Traffic Control · Coming soon
Rate Limiter Module
Sliding-window rate limiting done right — IP/user isolation, standard 429 headers, and fail-open degradation most teams get wrong by hand.
What it defends
HARDENED is scored on the four universal axes. Where an axis falls outside this module’s job it is marked N/A and justified in the security design doc — never quietly skipped.

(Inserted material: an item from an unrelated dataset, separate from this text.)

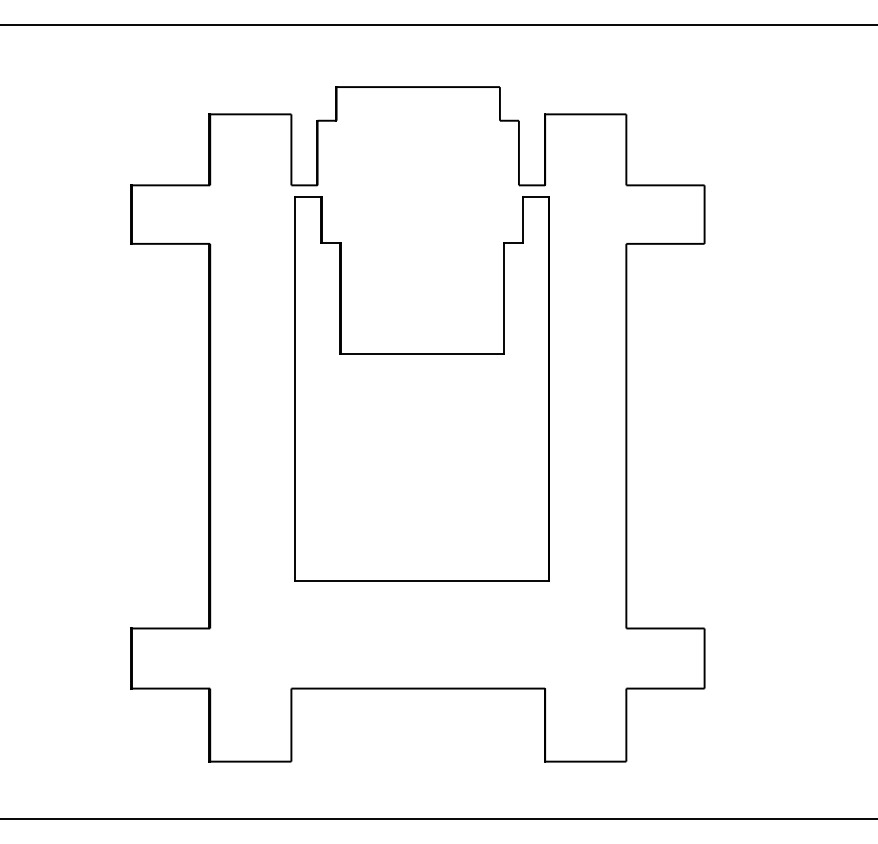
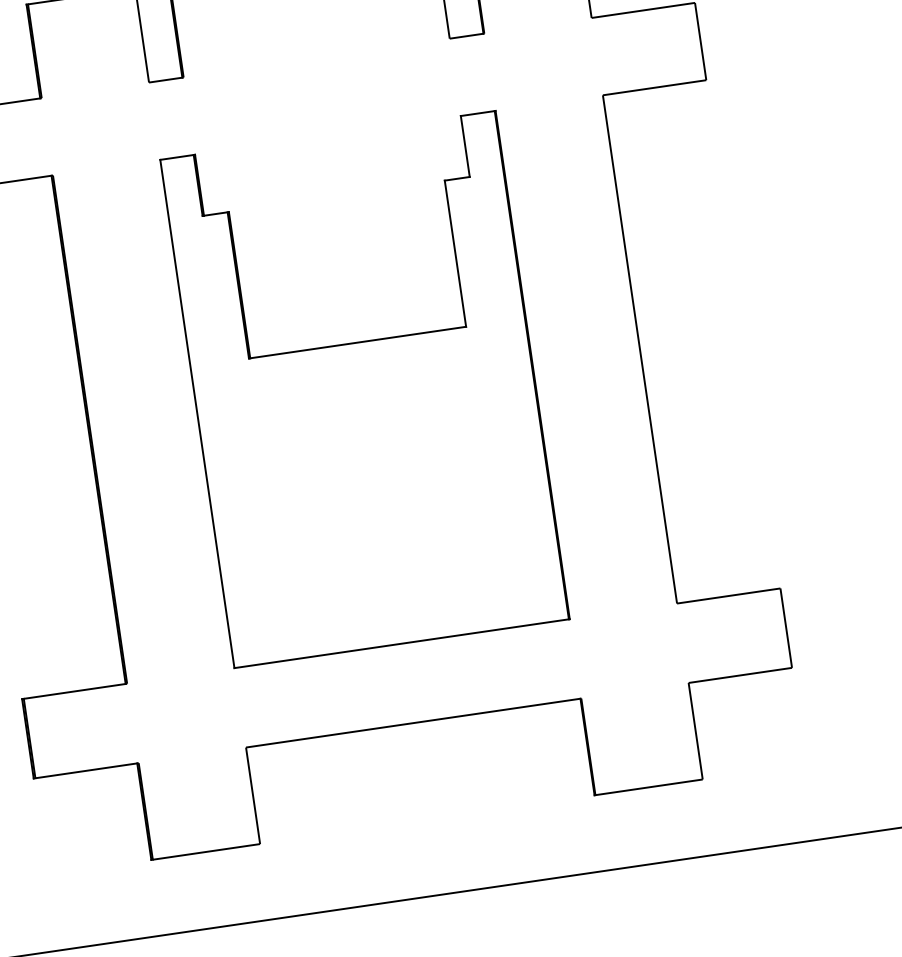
part: (421, 388) -> (363, 388), moved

| Judgment axis | FREE | HARDENED |
|---|---|---|
| 1 · Access Control | — | N/A — Not an auth module — access control is out of scope by design, documented in the security design doc. |
| 2 · Input & Abuse Defense | — | ✓ Abuse-pattern detection + per-endpoint differentiated limits (the module's core). |
| 3 · Safe Failure | — | ✓ Distributed graceful degradation (fail-open + alerting) with context-separated responses. |
| 4 · Accountability | — | ✓ Limit-exceeded events logged for accountability. |
What’s in the box
| Deliverable | FREE | HARDENED |
|---|---|---|
| Core counter algorithm (source, SSPL) | ✓ | ✓ |
| Sliding-window counter (Redis) | — | ✓ |
| IP- and user-ID-based isolation | — | ✓ |
| Automatic 429 + standard rate-limit headers | — | ✓ |
| Per-endpoint differentiated limits | — | ✓ |
| Abuse-pattern detection | — | ✓ |
| Distributed graceful degradation (fail-open + alerts) | — | ✓ |
| TypeScript SDK | — | ✓ |
| Docker production image (hardened defaults) | — | ✓ |
| Security design doc (the why behind each choice) | — | ✓ |
| Lifetime updates | — | ✓ |
FAQ
Sliding window or fixed window — and why does it matter?

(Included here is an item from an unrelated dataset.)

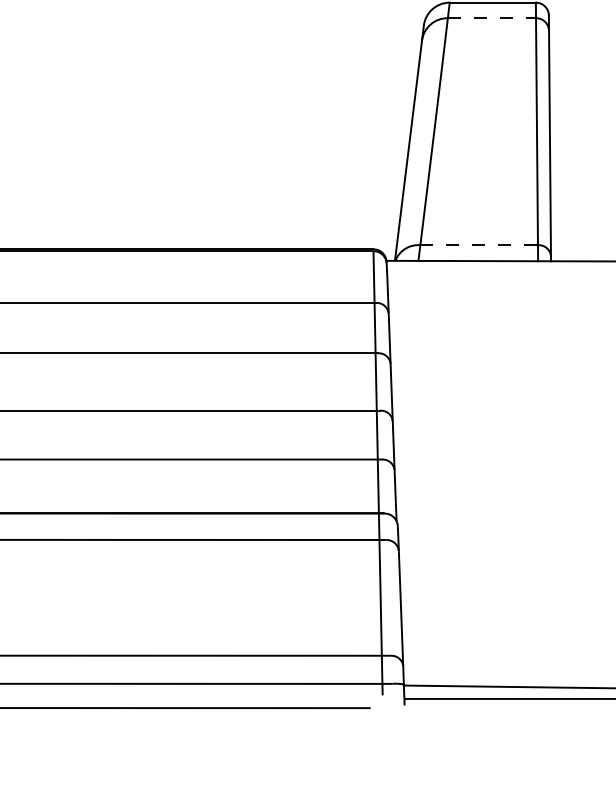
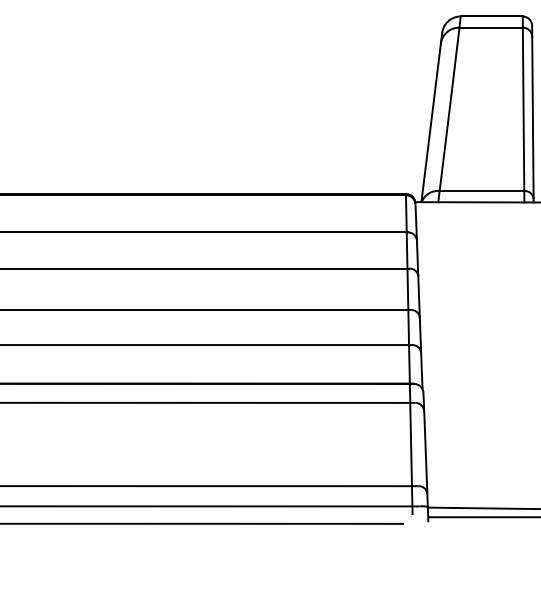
line: (492, 17) -> (491, 27), dashed -> solid
line: (479, 244) -> (482, 190), dashed -> solid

It uses a sliding-window counter. A fixed window lets a caller fire a full quota at the very end of one window and another full quota at the start of the next — effectively double your intended rate at the boundary. The sliding window smooths that out, so the limit you configure is the limit you actually enforce.
Does it work across multiple servers or instances?
Yes. Counters live in Redis, so every instance shares one view of a caller's usage. Horizontal scaling won't quietly multiply your effective limit the way per-process in-memory counters do.
What happens if Redis goes down?
It degrades gracefully — fail-open, so a limiter outage never takes your API down with it — and it raises an alert so you know the limiter is running unprotected instead of failing silently.
Can I set different limits per endpoint?
Yes. Per-endpoint differentiated limits are built in — a cheap read and an expensive write don't have to share one blanket number. Limits are also isolated per IP and per user ID, so one noisy client can't spend everyone else's budget.
What does abuse-pattern detection actually catch?
It flags traffic shapes a plain counter misses — bursts spread across many IPs, credential-stuffing-style retries, and clients that pace themselves to sit just under a static limit. These feed the limit-exceeded log so you can see abuse, not just block it.
Why is Access Control marked N/A on the defense matrix?
A rate limiter throttles traffic; it does not decide who is allowed in. Authentication is a separate module's responsibility (see API Key Manager). We mark the axis N/A and document why in the design doc rather than implying coverage we don't provide.
Does it return standard 429 responses and headers?
Yes. Over-limit requests get a 429 with the standard rate-limit headers automatically, so well-behaved clients can back off on their own. Every limit-exceeded event is logged for after-the-fact accountability.
Is it really a one-time payment?
Yes. You pay once and receive every future update of that module for free — there is no subscription, and no per-seat or per-request billing. New versions are pushed through Gumroad to everyone who bought the module.
What exactly does HARDENED add over the FREE core?
FREE is the core algorithm, published so you can read and verify the approach. HARDENED is the production layer around it — everything in the deliverables table above: the SDK, the Docker image, the operational defenses, and the security design doc that explains why each decision was made.
What license is the FREE core under?
SSPL. You can read, run, and verify the core algorithm in the open. The license blocks repackaging it as a competing commercial service; normal use inside your own product is fine.
How is the module delivered, and what do I get at checkout?
Through Gumroad. After checkout you receive a download with the source, the Docker image reference, and your license key by email — there is no separate account to manage on this site.
What if it doesn't fit my stack?
Read the FREE core first. It is public precisely so you can confirm the design and the integration shape before paying for HARDENED — if the approach doesn't match your stack, you'll know before you buy.
How do I get support and security updates?
Every module ships with a security design doc covering intended behavior and trade-offs, and update notes are published with each release. AUDITED modules add 30 days of email security Q&A; HARDENED does not include bespoke support.